The Center Hospitalier Sud Francilien (CHSF), a 1000-bed hospital located in Corbeil-Essonnes 28km SE from the center of Paris, has been virtually paralyzed by a cyberattack. Nearly all IT systems appear to have been taken off-line by a ransomware attack discovered on August 21, which has resulted in the medical center referring patients to other establishments and postponing appointments for surgeries. Non-critical services have had to be directed elsewhere, and staff are now working with limited resources.
"Each day we need to rewrite patients' medications, all the prescriptions, the discharge prescriptions," said Valerie Caudwell, the president of the medical commission of the CHSF hospital. "For the nurses, instead of putting in all the patients' data on the computer, they now need to file it manually from scratch."
Medical imaging has been particularly impacted resulting in all PACS and other imaging services currently being off-line. Many medical devices were highly susceptible to the cyber-attack and may have been at the core of the ransomware attack. Like most hospitals, patching of medical devices against known security vulnerabilities appears to have been lax, making them an easy target for hackers to establish a foothold on the medical network.
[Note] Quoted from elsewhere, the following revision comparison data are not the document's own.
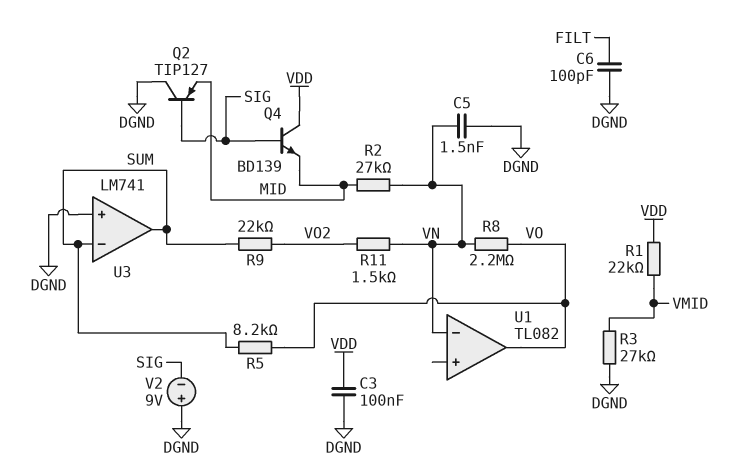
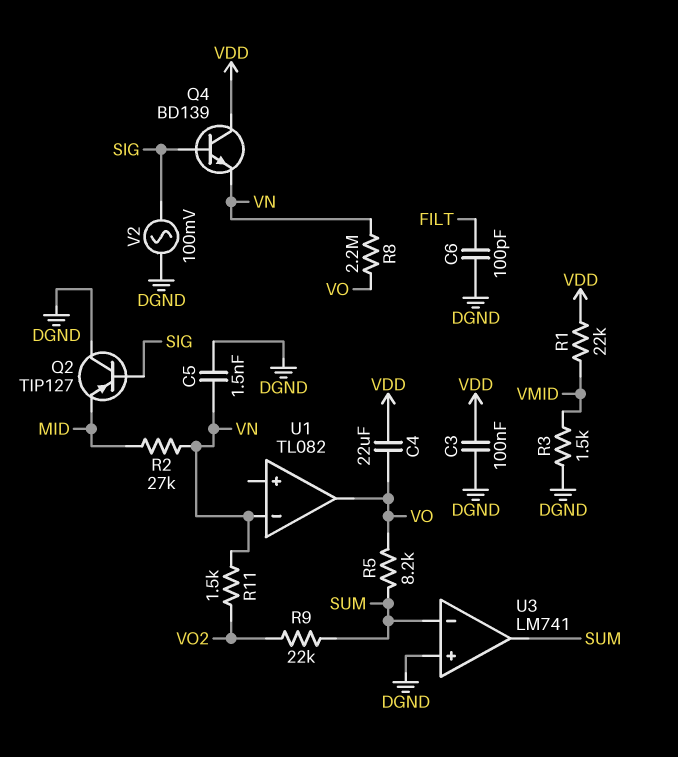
C4: none -> 22uF (VDD, VO)
Q4: NPN BD139 (B SIG, C VDD, E MID) -> NPN BD139 (B SIG, C VDD, E VN)
R3: 27k (DGND, VMID) -> 1.5k (DGND, VMID)
V2: 9V (plus DGND, minus SIG) -> AC 100mV (DGND, SIG)

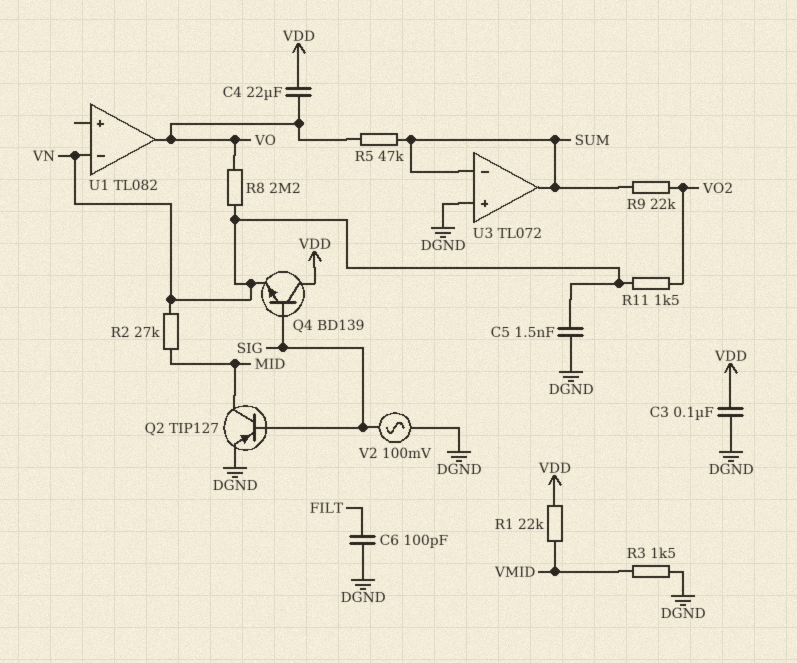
Q2: PNP TIP127 (B SIG, C DGND, E MID) -> PNP TIP127 (B SIG, C MID, E DGND)
R5: 8.2k (SUM, VO) -> 47k (SUM, VO)
U3: LM741 -> TL072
“Without security enclaving or segmentation of vulnerable medical devices, these systems wouldn’t have stood a chance,” claims Richard Staynings, Chief Security Strategist at healthcare security company Cylera. “It’s impractical or impossible to patch devices where manufacturers have not released a patch, so you really need to isolate high-risk systems as a form of compensating security control,” he added.
CHSF serves an area of 600,000 inhabitants, so any disruption in its operations can endanger the health, and even lives, of people in a medical emergency. Unlike a similar ransomware attack in 2020 against Düsseldorf University Hospital, where a 78 year old woman suffering from an aortic aneurysm died after being redirected to a different hospital 32km away, no deaths have been reported at CHSF.
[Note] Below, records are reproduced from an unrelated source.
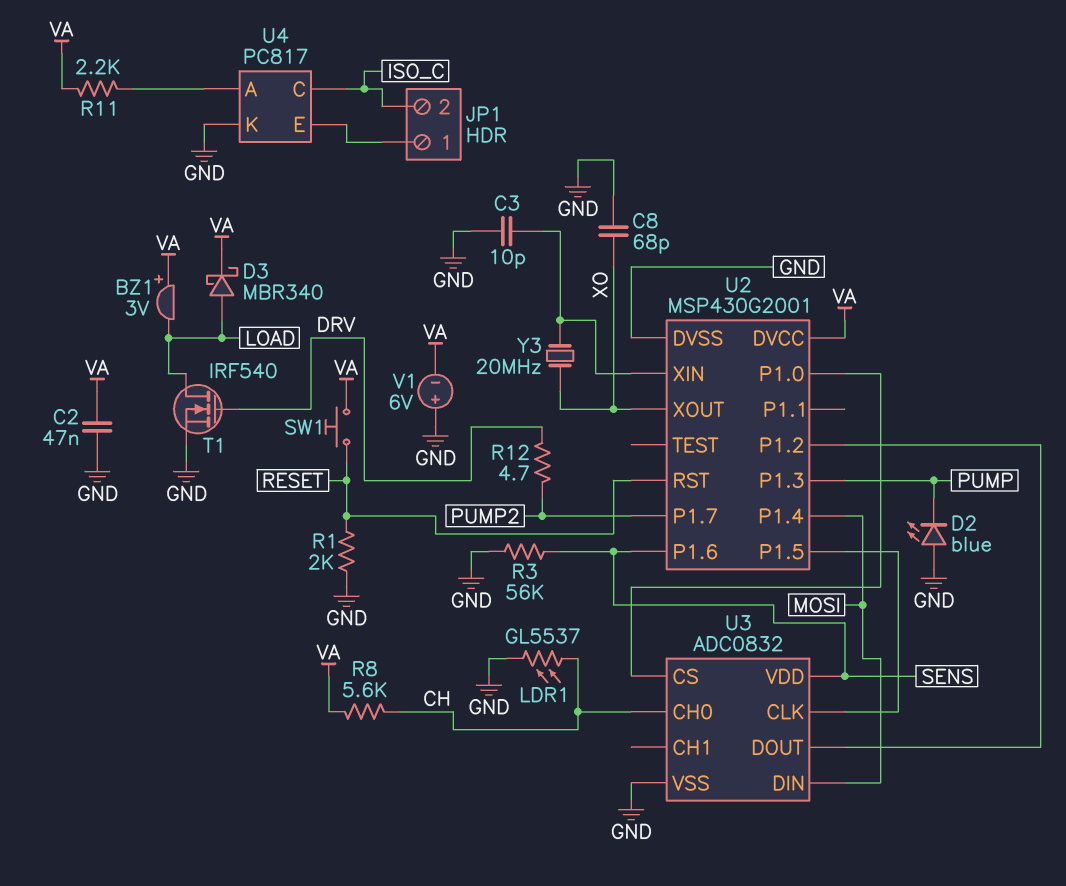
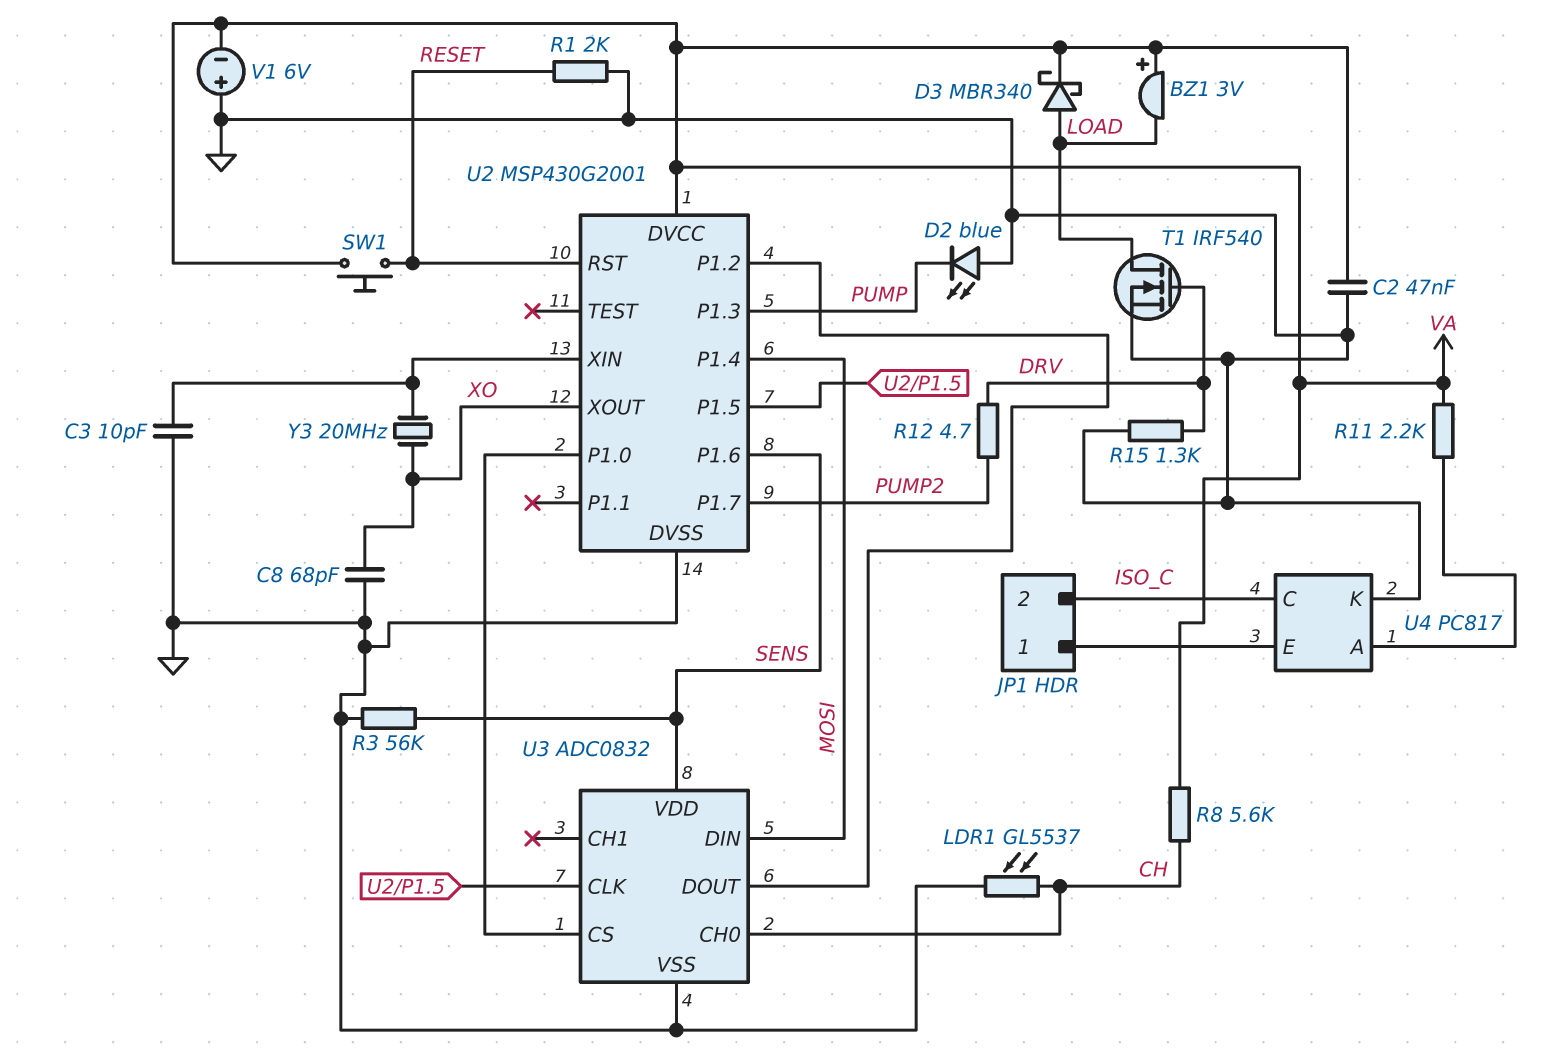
R15: none -> 1.3k (DRV, GND)

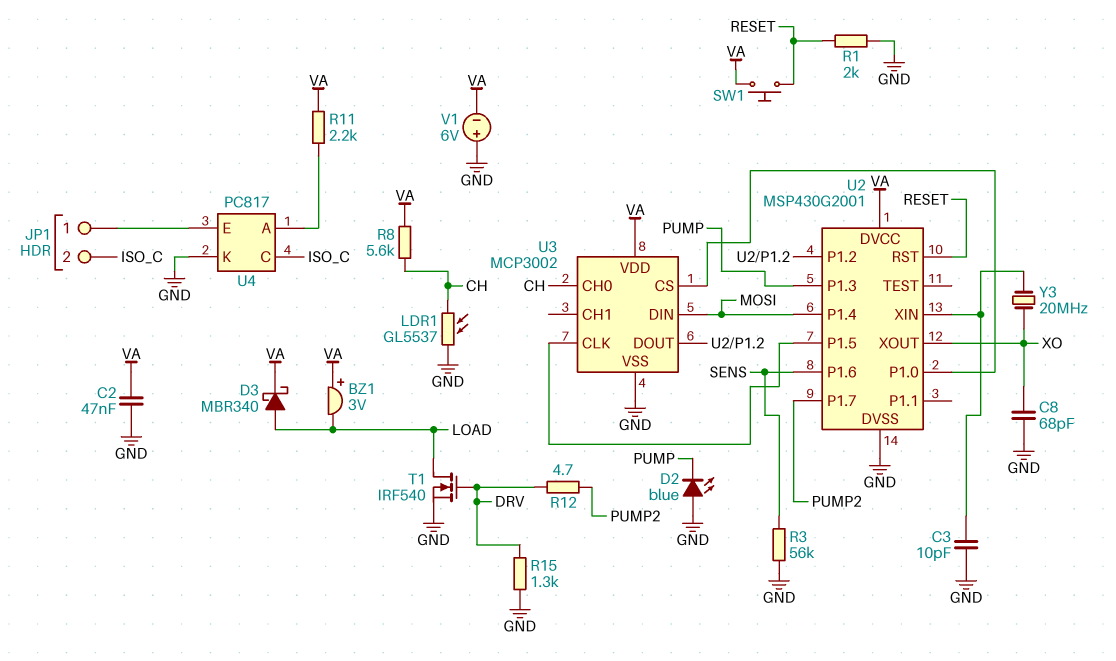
U3: ADC0832 -> MCP3002
U3 pin VDD: SENS -> VA

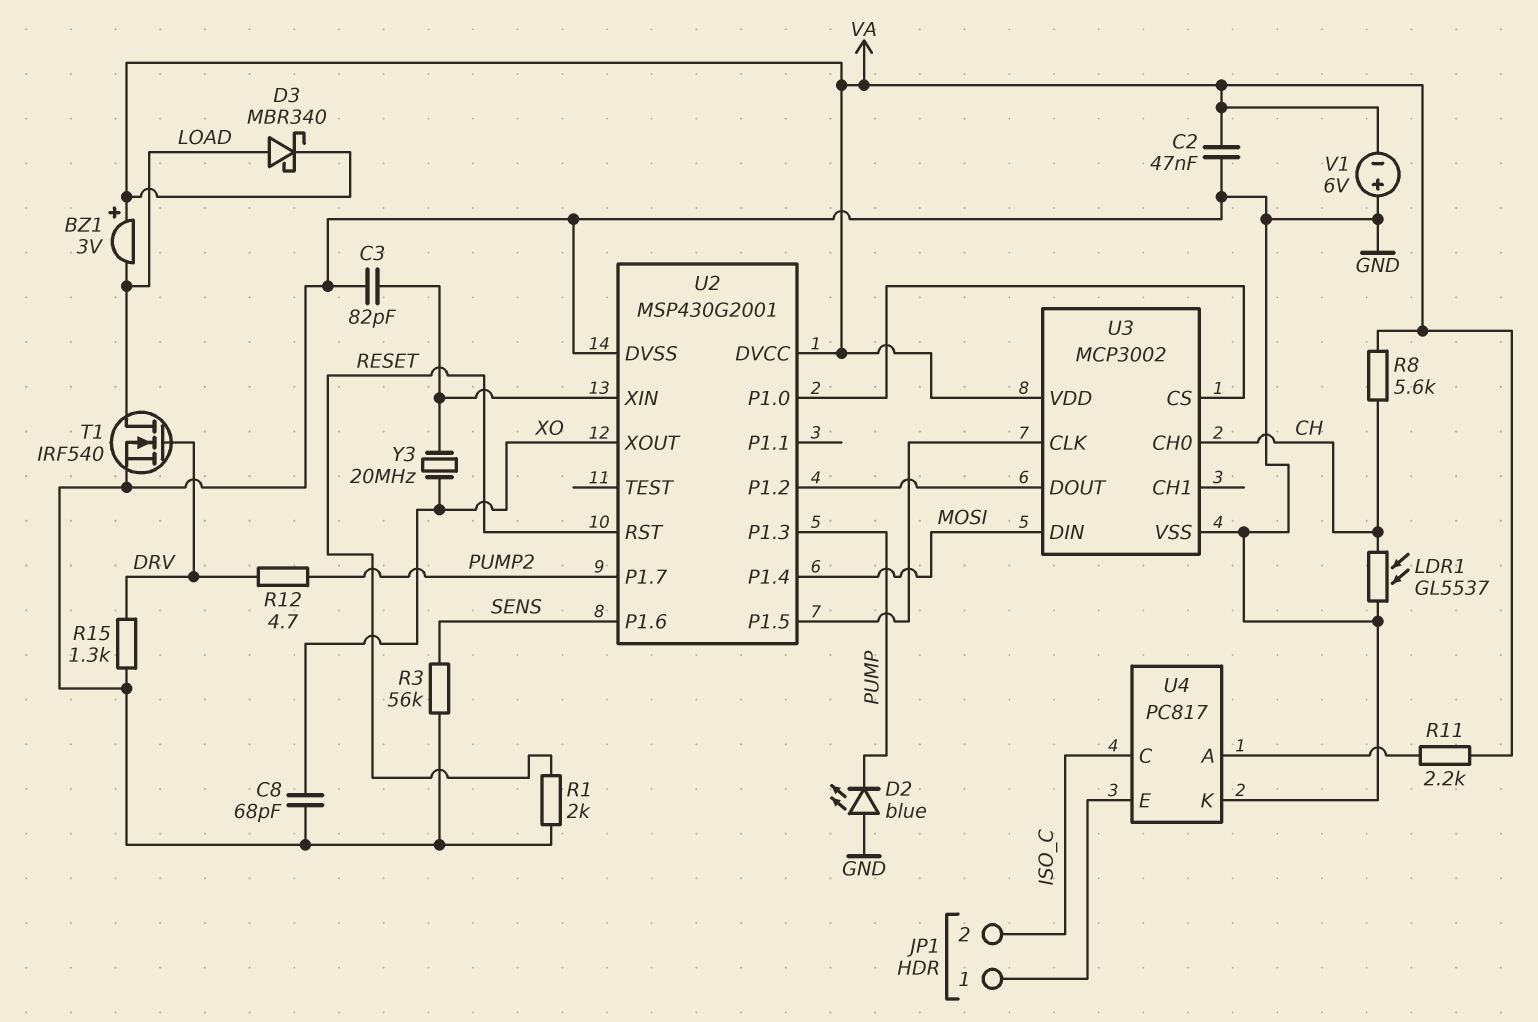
C3: 10pF (GND, U2/XIN) -> 82pF (GND, U2/XIN)
SW1: button (RESET, VA) -> none

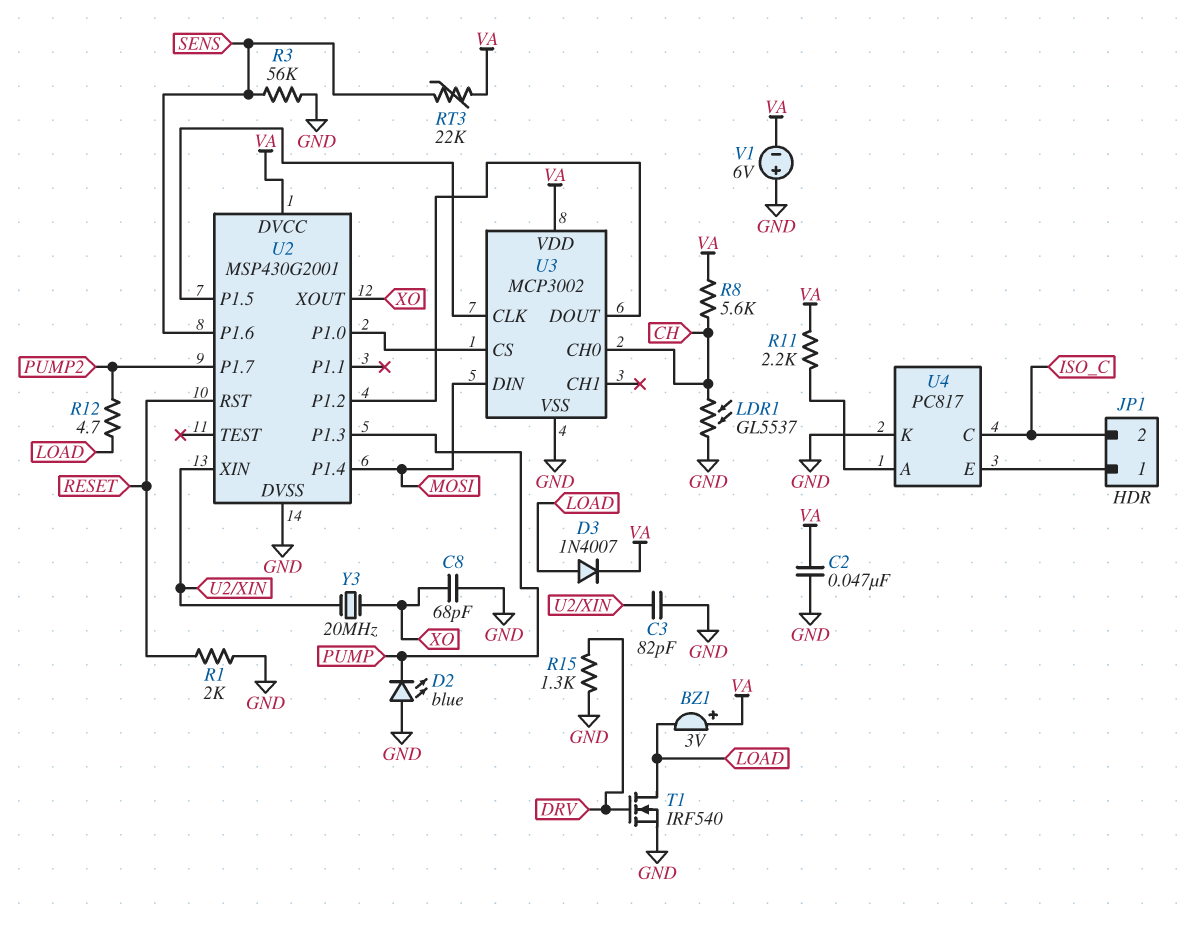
D3: schottky MBR340 (A LOAD, K VA) -> diode 1N4007 (A LOAD, K VA)
R12: 4.7 (DRV, PUMP2) -> 4.7 (LOAD, PUMP2)
RT3: none -> 22k (SENS, VA)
The hospital has refused to pay a ransom demand of ten million dollars and is rebuilding its IT systems from scratch while restoring patient data from backup, a process which it expects to take many days.
Police specializing in cybercrime are investigating. Cyber-attacks targeting hospitals in France have been increasing recently, with 380 last year, a 70 percent rise from 2020.
"An investigation for intrusion into the computer system and for attempted extortion in an organized gang has been opened to the cybercrime section of the Paris prosecutor's office," a police source told Le Monde, also specifying that "the investigations were entrusted to the gendarmes of the Center fight against digital crime (C3N)".
While police and cybersecurity experts continue to investigate this attack, “the Tactics, Techniques, and Procedures (TTPs) indicate a LockBit 3.0 infection,” according to Jordan Rogers, head of cyber threat intelligence at Cylera. However, if LockBit 3.0 is responsible for the attack, it will violate the Ransomware as a Service (RaaS) program's rules, which prohibit affiliates from encrypting systems of healthcare providers.
At this time, the attribution to the particular threat group hasn't been confirmed yet, and LockBit 3.0's extortion site contains no entry for CHSF yet, so their involvement remains a hypothesis. Gang affiliates using this RaaS are known to operate primarily in Russia and Belarus.